IRS Commissioner Hopes To Hire 25,000 IRS Workers In 18 Months

According to Law360, the 
Internal Revenue Service could add 25,000 positions in the next 18 months if Congress comes through with the money needed t
o expand the workforce, Commissioner Chuck Rettig said.

Increased funding would go toward Rettig's goal of filling positions in all parts of the IRS, he said during a University of Texas School of Law conference held in Austin, Texas.

"I Need That Funding,'' He Said. "I Need Lawyers, I Need People To Answer The Phone, I Need People To Open Envelopes.

"We need Congress to pass a budget that's respectful of the agency that interacts with more Americans than anyone else on the planet."

Rettig also reiterated plans for hiring in three groups: recent college and graduate school graduates and individuals with less than five years of experience; people age 35 to 45; and more experienced staff that would coach the other two groups, he said.

Rettig also said the agency is partnering with both a four-year university and a two-year school to create what he called "our own pipeline for job skills," without providing further details on the institutions.

"We're tired of competing with, you know, online retailers for the jobs we need," he said. Rettig has previously pressed for increased funding for the agency.

The federal government, however, is currently operating on stopgap funding legislation that runs through Friday.
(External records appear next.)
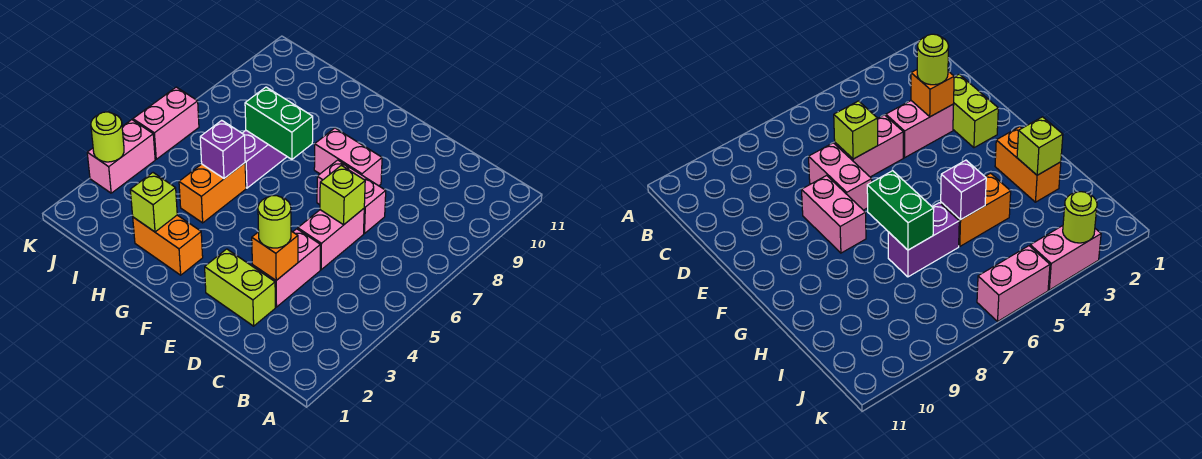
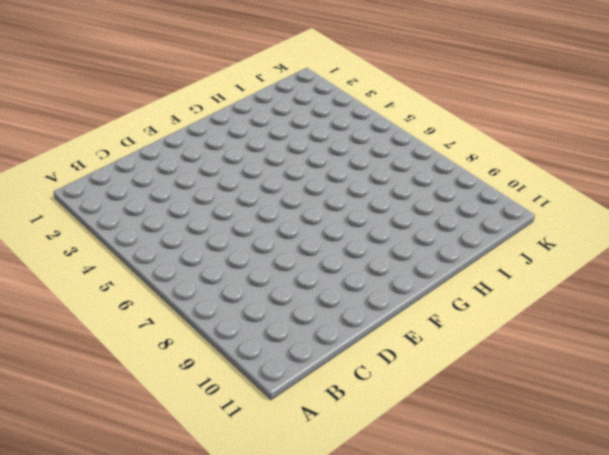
none -> lime brick D2:E2 level 1
none -> pink brick D3:D4 level 1
none -> pink brick D5:D6 level 1

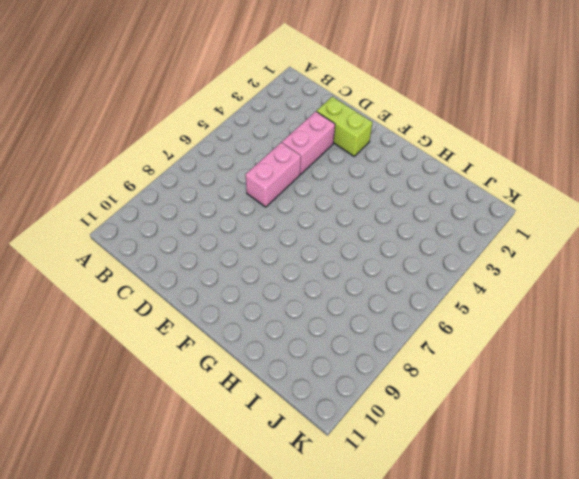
none -> pink brick D7:E7 level 1
none -> pink brick E8:F8 level 1
none -> orange brick G2:H2 level 1

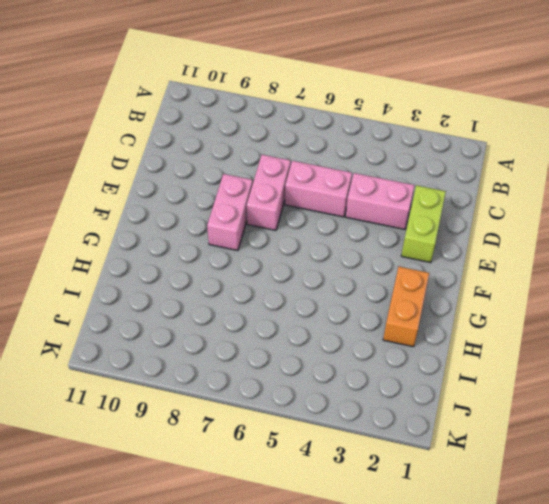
none -> orange brick H4:H5 level 1
none -> purple brick H6:H7 level 1
none -> pink brick K3:K4 level 1

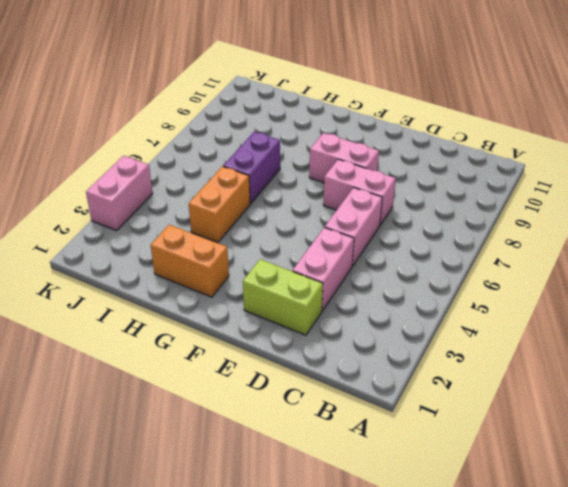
none -> pink brick K5:K6 level 1
none -> orange brick D3 level 2
none -> lime brick D6 level 2

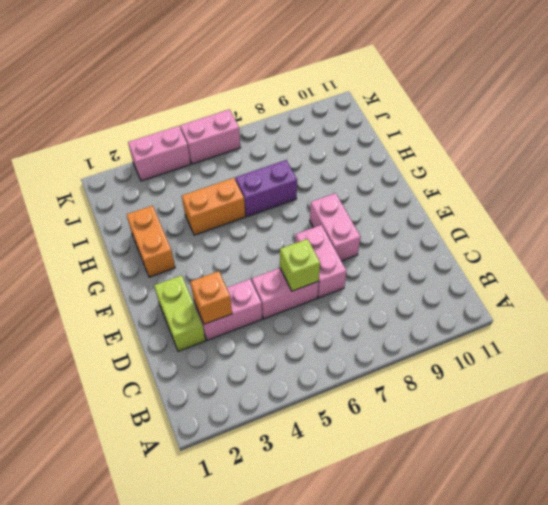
none -> green brick G7:H7 level 2
none -> lime brick H2 level 2
none -> purple brick H5 level 2

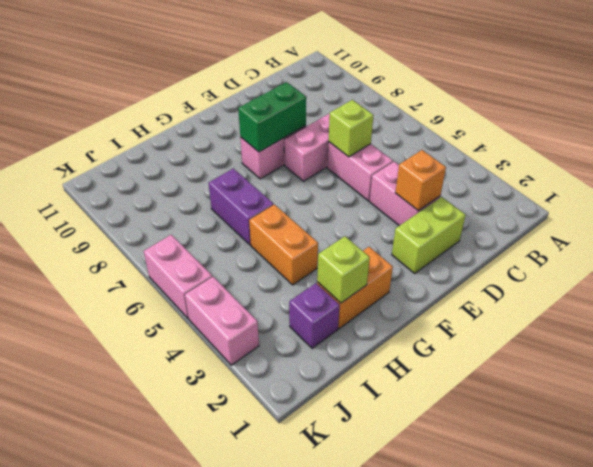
green brick E8:F8 level 2 -> green brick G7:H7 level 2
purple brick I2 level 1 -> purple brick H5 level 2
none -> lime round brick K3 level 2
none -> lime round brick D3 level 3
In July, the House approved a $13.6 billion IRS budget for fiscal year 2022.

Lawmakers are currently working on extending government funding. The Build Back Better Act, the budget reconciliation bill that would provide about $80 billion in funding for the agency, also is pending in the Senate following House approval in November. 
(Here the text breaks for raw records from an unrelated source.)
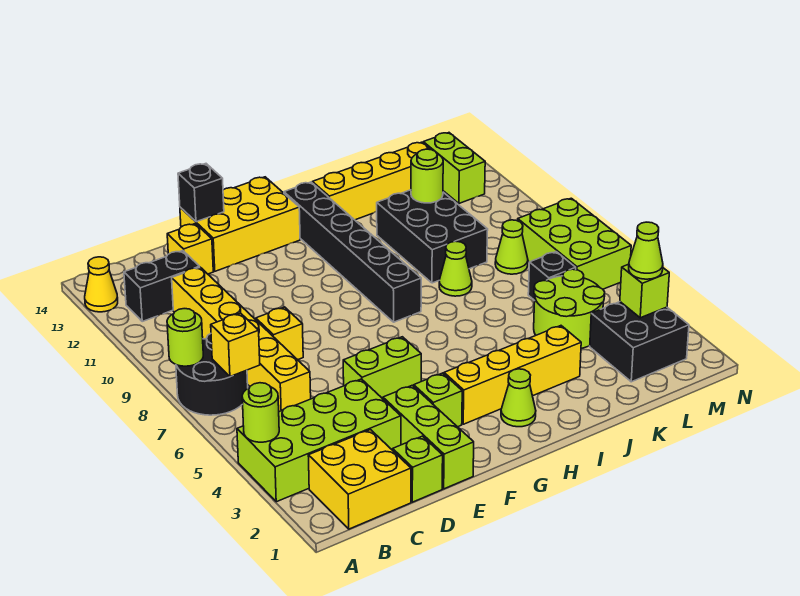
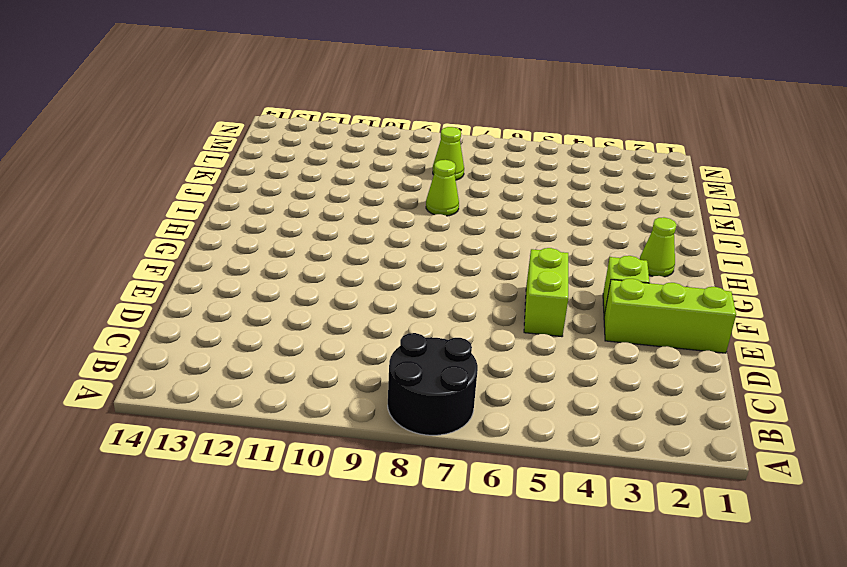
none -> lime brick A3:D4 level 1
none -> yellow cone A13 level 1
none -> yellow brick B1:C2 level 1
none -> black brick B12:C12 level 1

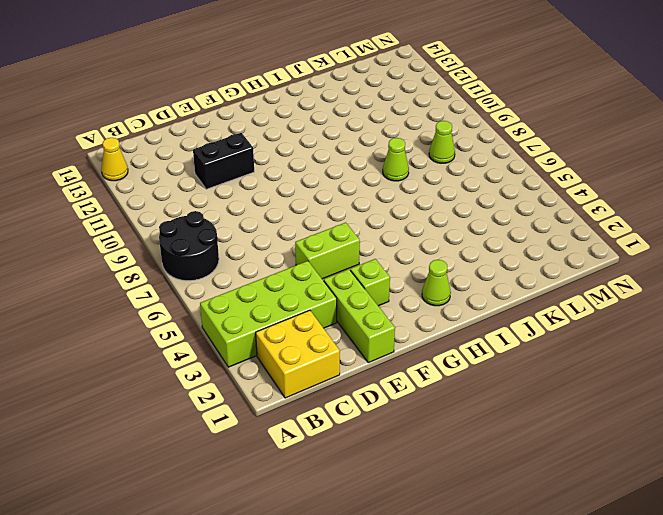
black brick D11:E11 level 1 -> black brick B12:C12 level 1
none -> yellow brick C6:C11 level 1
none -> lime brick D1 level 1
none -> yellow brick D8 level 1
none -> yellow brick D13 level 1

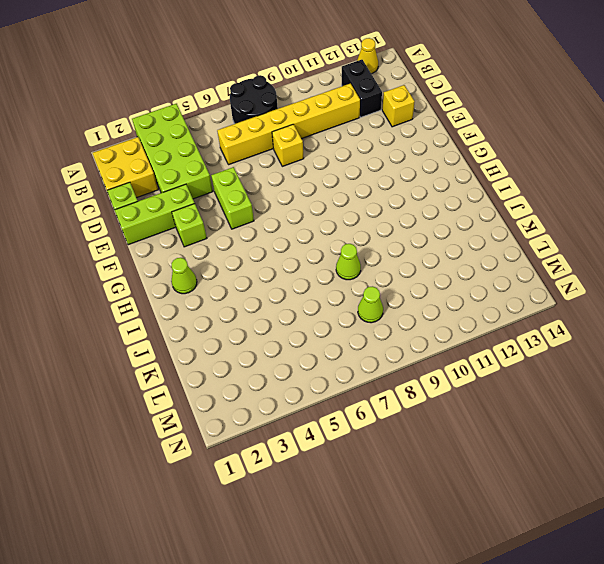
none -> yellow brick E13:G14 level 1
none -> yellow brick G3:J3 level 1
none -> black brick H8:H13 level 1
none -> yellow brick I13:L13 level 1

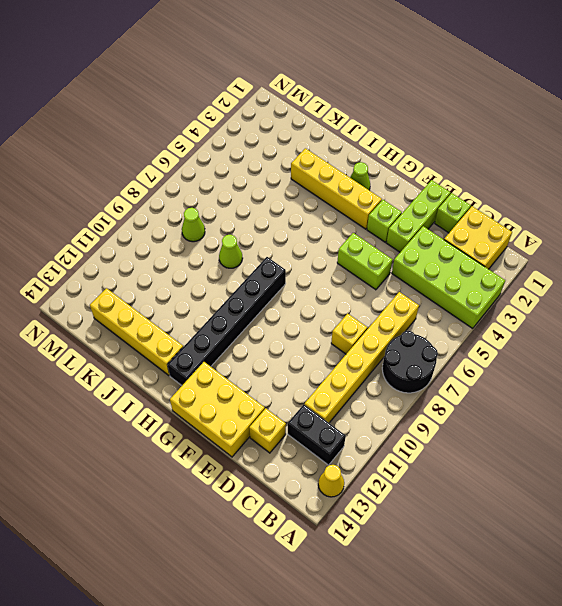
none -> black brick J9:K11 level 1
none -> lime round brick K4:L5 level 1
none -> black brick L2:M3 level 1
none -> black brick L6 level 1

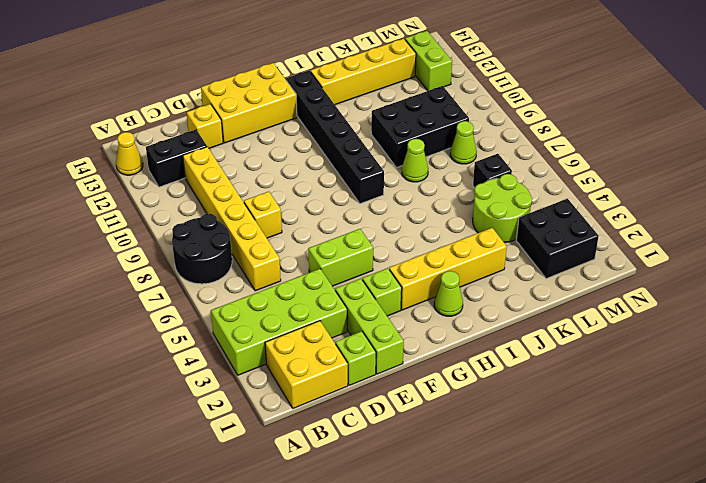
black brick J9:L10 level 1 -> black brick J9:K11 level 1
none -> lime brick M6:N8 level 1
none -> lime round brick A4 level 2
none -> lime round brick A8 level 2
none -> yellow brick B7 level 2

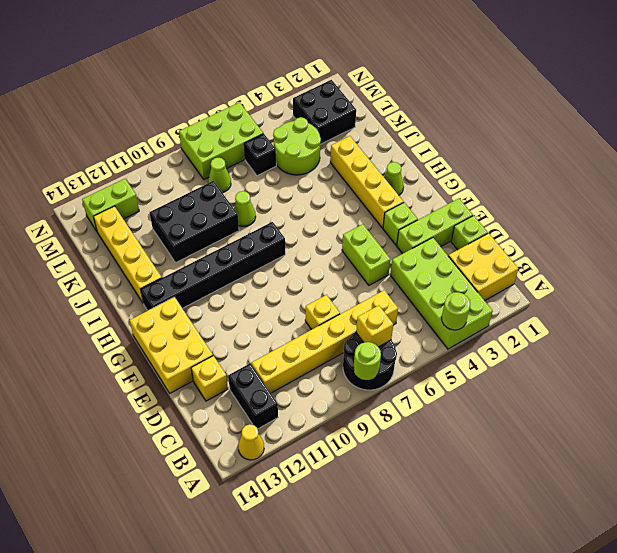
none -> black brick E14 level 2
none -> lime round brick K11 level 2
none -> lime brick M3 level 2
none -> lime cone M3 level 3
Rettig isn't alone among agency officials in touting significant hiring plans should the budget be increased. Sunita Lough, commissioner of the IRS' Tax-Exempt and Government Entities Division, said she plans significant hiring in the event of a budget boost. Andy Keyso, chief of the IRS Independent Office of Appeals, has also said he would continue a hiring push should increased funding come through.

In addition to mentioning hiring plans and the need for increased funding, Rettig said Wednesday that the agency has gone from having more than 16.4 million unprocessed returns in July to 6.8 million as of Nov. 12 and will be "at normal inventory" by the end of 2021.

"We need funding," he said. "People in this country don't deserve to have a large inventory of unprocessed returns."